Collecting myself, I went to the counter to see if there was any information on Veronica’s condition, but not enough time had passed for there to be any news that would be good news. Before leaving the counter, I asked if I could make a call. I dialed my mom’s number into the hospital phone. Looking at the clock on the wall, I saw that it was about 4:00 A.M., and I held my breath as the line sought a connection. She answered. I told her that I was fine, but that Veronica was not. She cursed at me and said she’d be right there, but I told her I wasn’t leaving until Veronica was out of surgery. She said she’d come anyway.

The police entered the hospital just a little after I hung up the phone with my mother. They didn’t have many questions for me, and the ones that they did have weren’t met with very helpful answers. I hadn’t seen the driver. I didn’t get the license plate. I could only tell them that I thought that it was a brown car, but I couldn’t even tell them how many doors were on it. As the police officers were walking away, I yelled to them, and they walked back over to where I was sitting. I told them that the car I was talking about had a big crack in the back window. Sensing how impotent I was feeling, one of the officers said that would be a huge help. “Don’t worry. We’ll find him.”

My mom and I didn’t speak that much when she got to the hospital. After verifying that I was unharmed, her relief transitioned into anger. I told her I was sorry for lying, and she said that we’d talk about it later. For the majority of the time that we sat together in the waiting room, there was silence between us. There didn’t seem to be anything to say. I think that had we talked more in that room — if I had just told her about Boxes or the night with the raft; if she had just told me more of what she knew — I think that things would have changed. But I didn’t know that any of those things mattered; they were just distant memories of strange adventures to me. So we sat there in silence, and she looked at me while I looked at the floor. She told me that she loved me and that I could call her whenever I wanted her to come get me.

As my mom was leaving, Veronica’s parents rushed in with the wide eyes of people who are attempting to see what is important in a room as quickly as possible. My mom must have called them after I had spoken with her. Veronica’s dad and my mom exchanged a few words that appeared to be quite serious, while Veronica’s mother talked to the person at the desk. Her mother was a nurse, but didn’t work at this hospital. I’m sure that she had tried to get Veronica transferred, but her condition was prohibitive.

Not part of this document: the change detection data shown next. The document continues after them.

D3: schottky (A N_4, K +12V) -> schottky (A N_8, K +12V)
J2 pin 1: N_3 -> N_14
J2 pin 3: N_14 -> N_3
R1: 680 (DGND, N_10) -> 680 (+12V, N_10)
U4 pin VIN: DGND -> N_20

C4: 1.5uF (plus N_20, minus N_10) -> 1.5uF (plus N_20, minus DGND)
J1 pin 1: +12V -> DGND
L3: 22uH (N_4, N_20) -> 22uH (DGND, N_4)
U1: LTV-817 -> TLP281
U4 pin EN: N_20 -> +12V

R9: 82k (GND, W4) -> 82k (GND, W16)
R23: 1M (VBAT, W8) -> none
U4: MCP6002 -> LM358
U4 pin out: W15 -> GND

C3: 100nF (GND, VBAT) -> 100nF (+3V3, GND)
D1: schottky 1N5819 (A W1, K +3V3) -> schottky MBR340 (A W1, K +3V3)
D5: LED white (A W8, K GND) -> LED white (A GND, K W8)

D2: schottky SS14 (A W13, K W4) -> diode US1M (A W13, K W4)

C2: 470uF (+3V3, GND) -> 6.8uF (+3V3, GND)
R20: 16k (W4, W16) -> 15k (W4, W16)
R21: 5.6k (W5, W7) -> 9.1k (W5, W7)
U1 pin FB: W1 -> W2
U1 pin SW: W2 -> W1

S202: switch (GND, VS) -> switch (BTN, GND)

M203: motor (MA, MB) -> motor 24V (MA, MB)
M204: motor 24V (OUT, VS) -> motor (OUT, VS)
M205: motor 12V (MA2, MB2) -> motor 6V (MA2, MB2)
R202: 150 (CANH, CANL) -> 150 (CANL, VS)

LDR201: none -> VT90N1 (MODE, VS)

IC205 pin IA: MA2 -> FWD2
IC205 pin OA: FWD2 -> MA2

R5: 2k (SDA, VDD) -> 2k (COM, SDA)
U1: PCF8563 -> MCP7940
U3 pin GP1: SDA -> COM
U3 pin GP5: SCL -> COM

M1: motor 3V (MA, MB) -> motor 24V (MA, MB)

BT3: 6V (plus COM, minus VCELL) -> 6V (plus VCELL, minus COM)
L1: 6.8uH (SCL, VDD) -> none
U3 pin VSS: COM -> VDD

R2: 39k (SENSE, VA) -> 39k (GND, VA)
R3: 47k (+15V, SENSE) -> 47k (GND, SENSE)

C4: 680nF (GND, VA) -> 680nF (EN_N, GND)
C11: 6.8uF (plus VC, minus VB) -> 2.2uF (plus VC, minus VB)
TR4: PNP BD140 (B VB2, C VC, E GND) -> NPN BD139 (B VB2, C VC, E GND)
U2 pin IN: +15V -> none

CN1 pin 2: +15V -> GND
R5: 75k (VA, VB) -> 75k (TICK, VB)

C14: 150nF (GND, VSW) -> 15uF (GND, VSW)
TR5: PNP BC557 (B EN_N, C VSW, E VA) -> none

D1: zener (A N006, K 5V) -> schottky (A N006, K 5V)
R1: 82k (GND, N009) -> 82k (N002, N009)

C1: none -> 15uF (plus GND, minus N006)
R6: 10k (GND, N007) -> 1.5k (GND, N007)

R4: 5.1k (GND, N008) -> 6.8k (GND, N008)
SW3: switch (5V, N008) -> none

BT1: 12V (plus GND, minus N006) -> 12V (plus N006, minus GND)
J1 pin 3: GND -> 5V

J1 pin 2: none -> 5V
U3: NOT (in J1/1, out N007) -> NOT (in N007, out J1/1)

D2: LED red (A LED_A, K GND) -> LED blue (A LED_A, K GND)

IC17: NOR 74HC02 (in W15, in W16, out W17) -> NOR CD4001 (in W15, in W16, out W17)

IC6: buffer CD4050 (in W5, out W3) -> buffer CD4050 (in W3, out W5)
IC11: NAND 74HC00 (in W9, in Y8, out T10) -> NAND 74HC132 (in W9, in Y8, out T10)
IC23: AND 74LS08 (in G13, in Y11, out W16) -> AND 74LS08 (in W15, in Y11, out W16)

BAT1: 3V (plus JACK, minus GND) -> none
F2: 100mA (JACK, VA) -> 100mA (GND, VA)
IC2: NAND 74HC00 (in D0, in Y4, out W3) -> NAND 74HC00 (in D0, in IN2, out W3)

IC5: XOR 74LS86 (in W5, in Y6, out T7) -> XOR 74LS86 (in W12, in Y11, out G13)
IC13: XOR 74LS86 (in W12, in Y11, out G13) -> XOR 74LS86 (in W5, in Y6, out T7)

While all of these conversations were taking place, I slipped Veronica’s phone back in her purse to hide the evidence of the conversation that I was too much of a coward to have. The police talked to each of us, including me for a second time — I told them what happened again, they made some more notes, and then they left.

Veronica came out of surgery several hours later with a thick, white cast covering 90% of her body. Her right arm was free, but the rest of her was cocooned in plaster. Her parents and I walked to Veronica’s room; they never asked me for her purse, so I just set it on the table to the right of her bed. She was still under the anesthetic, but I remembered how I felt when I had my cast before kindergarten. I asked a nurse for a marker, but I couldn’t think of anything to write. I slept in a chair in the corner, and went home the next day.

I came back every afternoon for several days. At some point, they had moved another patient into her room and set up a screen around both beds to act as a partition. The divider was always closed, so I could never tell if the person in the adjacent bed was sleeping; however, I once caught a glimpse and saw that in addition to the cast on his left wrist, the occupant’s face was completely covered in bandages, so I decided to always speak in hushed tones just in case.